We have to be somewhat careful in making too much out of statistics taken at extreme times like these. Massive moves can trigger unreliable noise in them. The second quarter of 2020 qualifies in every possible way. And the numbers it has produced are certainly extreme.

Late last week, the Bureau of Labor Statistics (BLS) issued its preliminary assessment of labor productivity during last quarter’s interruption. A key component in economic potential, the BLS tries to tease out some idea of it by comparing total hours worked with total private sector output, converting each to a per hour basis.

This can give us a sense of how businesses in general are faring underneath the hood, so to speak, and thus an idea of why things are the way they are. In our post-GFC1 world, that has meant unusually low productivity which is rather alarmingly consistent with the lack of growth and recovery from that first time we did this.

“L.”

And now there’s a second to figure out. We all knew that Q2 was bad, so what matters is how quickly we rebound from the overreactions to COVID. Again, keeping in mind that these figures may be wildly revised in the future, but right now there’s some interesting results in them.

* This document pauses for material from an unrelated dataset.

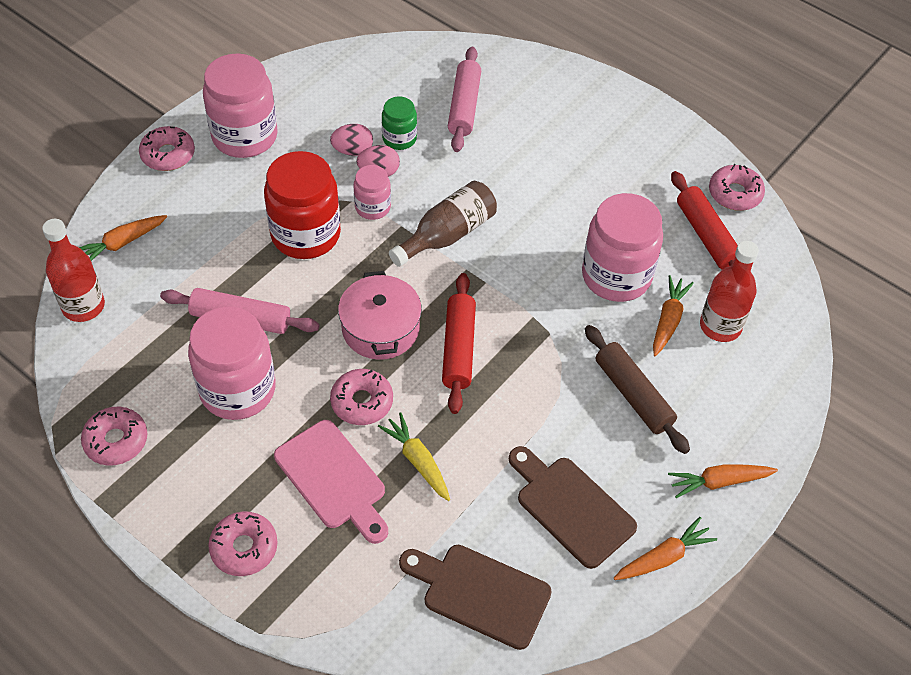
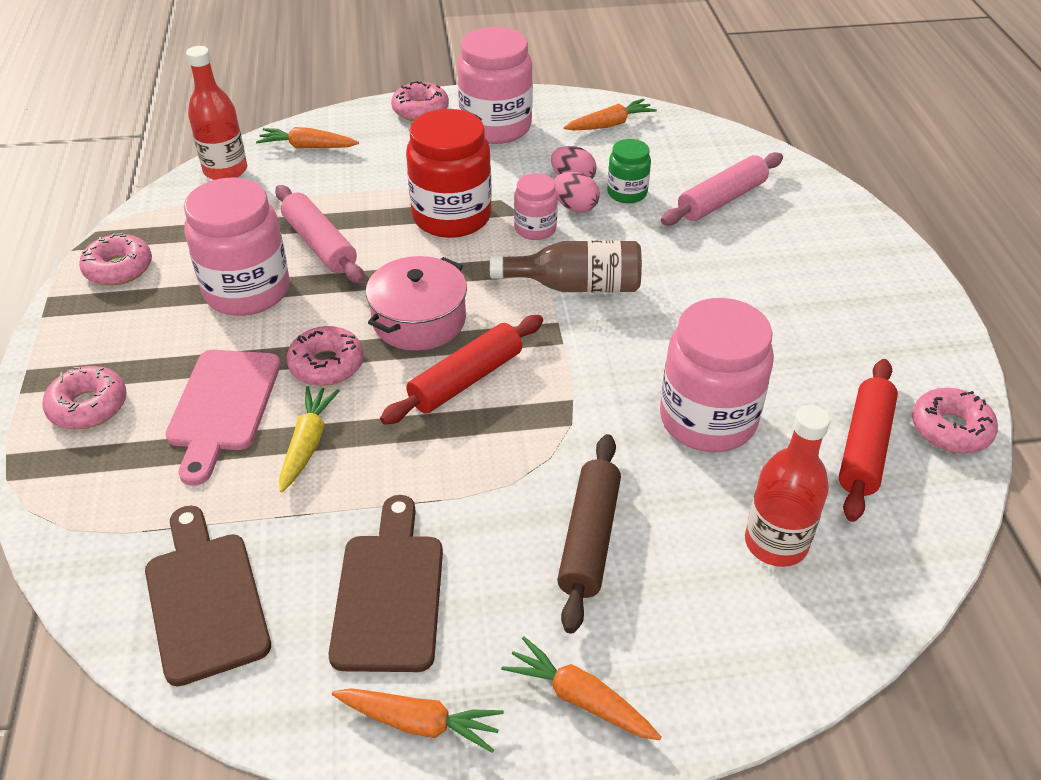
camera: 45 degrees right, 10 degrees down
(668, 320) = (718, 497): orange carrot -> orange carrot (610, 124)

Beginning with hours, obviously Q2 was, by far, the worst we’ve seen in the data series. It’s really not even close. As I wrote back with the release of the last payroll report, there’s been a very concerning incongruity between hours and payrolls, the potential monster lurking in the monster positives:

There’s one final note of caution in the employment details: hours. The rate of decline in them, year-over-year, during July 2020 would have been the second worst had it occurred within the Great “Recession” of 2008-09. What that might suggest is while millions of workers are being brought back onto payrolls, eligible now to begin working again, companies (at least not yet) may not have a lot or anywhere near the same amount of work for them to do.

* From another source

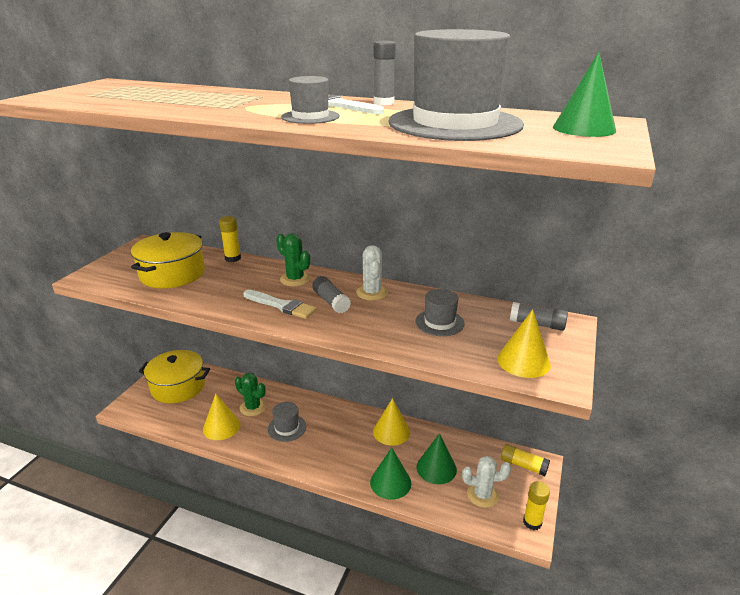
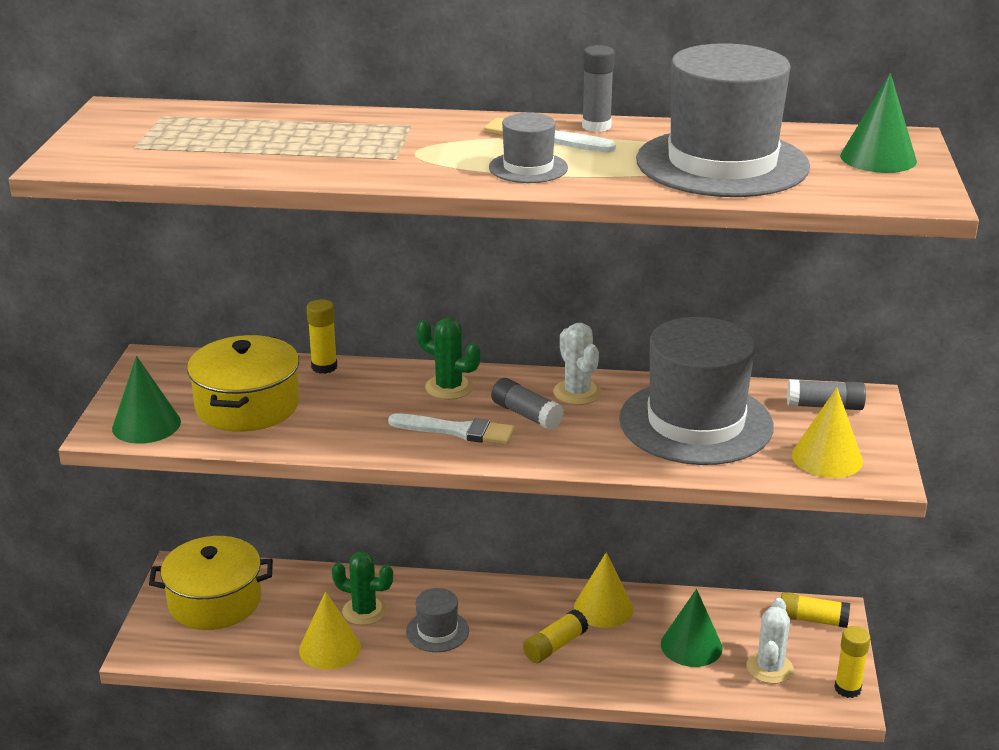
camera: 15 degrees left, 0 degrees up
(351, 451) = (555, 646): none -> yellow glue stick
(390, 482) = (633, 676): green cone -> green cone (146, 425)
(439, 322) = (695, 423): grey hat -> grey hat, size x2.19
(482, 495) = (769, 668): white cactus -> white cactus turned 60 degrees counterclockwise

We’ve been hearing anecdotes and some survey data which indicate that this is indeed the case – those who were initially laid off during the shutdown weeks and months being rehired and taken back off furlough only to be laid off all over again. If so, that’s what happens when you listen to Jay Powell.

Before even getting to July, this divergence between hours and headline payrolls had already suggested that companies may have been holding on to more workers than the decline in output would’ve demanded. In other words, the level of output and actual work performed had declined more than the reduction in headcounts, by a lot more, leaving us to suspect businesses were holding back a sort of reserve of their own workers (who were still on the books but idle nonetheless) having them at-the-ready for when reopening got started.



According to the BLS’s productivity figures, this appears to have absolutely been the case in the manufacturing sector; to an extreme.

Productivity declined quarter-over-quarter by an annual rate of 15.5% – by far the worst in modern times. Manufacturers have struggled to begin with, ever since Euro$ #2 (as you can see above), and now faced with a huge dislocation that saw manufacturing output plunge by an ungodly 47% during the quarter they may have “reserved” way too many further workers on their books (as hours collapsed by 37%).

These results are not only consistent with recent “soft” data from the manufacturing sector, they may also help begin to explain them.



Despite a somewhat bouncier rebound in the ISM Manufacturing PMI, for example, though the headline is not anywhere close to a “V” the employment subindex is even farther away from one. And it proposes that manufacturers were still cutting workers into July – which is what we would expect given these productivity estimates.

In terms of the overall economic picture, it’s one of disappointment and not strictly for industry. While productivity overall for all of private non-farm businesses increased at a 7% annual rate during Q2, given the scale of the disaster that wasn’t exactly “enough” at least when compared to the last time; not even equal to 2009 (meaning, not enough in services to offset the manufacturing).


The economy may have been set up for disappointment by this “reserve” of labor which was likely being held onto by mainstream stoking of expectations for a quick turnaround (great job, Jay). The slowing in the headline employment figures and more importantly the ongoing huge levels of initial jobless claims back up this interpretation.

Things are not going as everyone had hoped. The issue was never about the size of the decline and in the labor market it wasn’t how many workers were laid off and furloughed; it was always about whether or not everyone goes back. And if not everyone, then the conversation changes to degrees of serious, longer term damage (“L”).

What we’re seeing, consistently, is that there’s a very good chance not enough workers were laid off to begin with and as businesses have to adjust their expectations to this disappointing reality that’s going to (further) impede the economy’s ability to get everyone and everything back up and running again.

Worse, it greatly raises the risks of the self-reinforcing, procyclical shoes dropping.